We could continue on to the mayor’s many flip flops and ill-considered efforts that were ultimately abandoned. His “water tax” and his plan to turn the EMS contract over to political donor CarePoint are just two of many examples. Or we could point to the deteriorating quality of life, with noise, litter and traffic frustrating residents each day. And, despite his claims of being a leader in sustainability, we could point to the all-important tree canopy, which by 2020 had fallen by 6 percent under his tenure to a paltry 10.9 percent, well below the 20 percent recommended by American Forrests.

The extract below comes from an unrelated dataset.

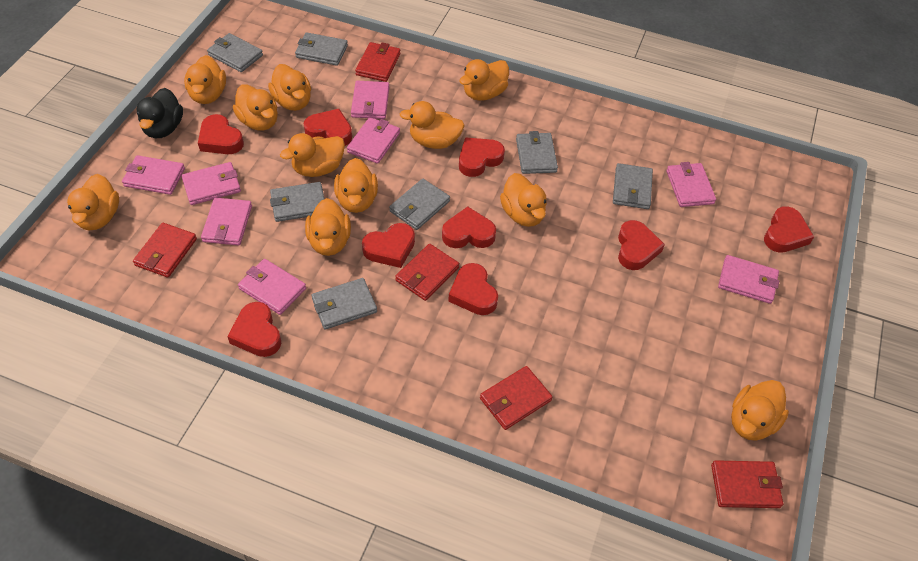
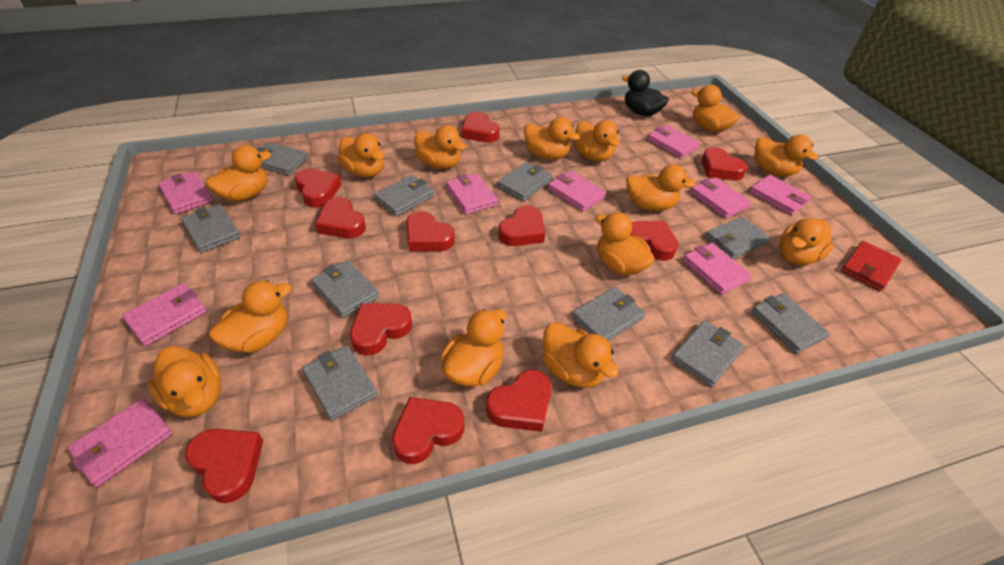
grey wallet: 7 -> 10
orange duck: 11 -> 14
pink wallet: 8 -> 9
red heart: 9 -> 11
red wallet: 5 -> 1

In short, this is not a mayor who has earned reelection. The corruption, prioritizing the wants of the city’s wealthiest over the needs of the city’s least affluent, and presiding over a significant increase in crime are more than enough to disqualify him.
This brings us to Lewis Spears. Anyone who has spent even a few minutes with Spears, as we have, learns that this is a man of intelligence, integrity and decency. And his up-from-poverty story, which he mentions in our interview with him back in May 2020, is inspiring and laudable.
Spears was an educator and founded the nonprofit Kismet of Kings program to mentor Jersey City youth. By all accounts, he is the real deal: an activist committed to serving his community. As a candidate, many of his positions appear to be sensible and address shortcomings of the current administration.
-A man of intelligence, integrity and decency-
However, teaching in a classroom and running a tiny not-for-profit simply don’t amount to the kind of experience needed to run New Jersey’s second largest city. Managing a budget of $620 million and overseeing over 1000 employees is not a job for beginners.
Say what you will about Mayor Fulop, but prior to becoming mayor he’d been a councilman for eight years and earned a master’s degree in public policy, knowledge about which was on full display during a recent debate against Spears. Spears appeared unprepared and over his head.
It is with great sadness that we can’t endorse Lewis Spears. He has a bright future. We hope he will consider lowering his sights to run for city council and gain the kind of experience and training he currently lacks.
So, what is a voter to do? Vote your conscience. Vote for whichever candidate you think will produce the best results for Jersey City in the next four years — or write someone in. You can also vote in a City Council that will act as a check on Mayor Fulop, should he be reelected. But, regrettably, we can’t help you on your choice of a mayor.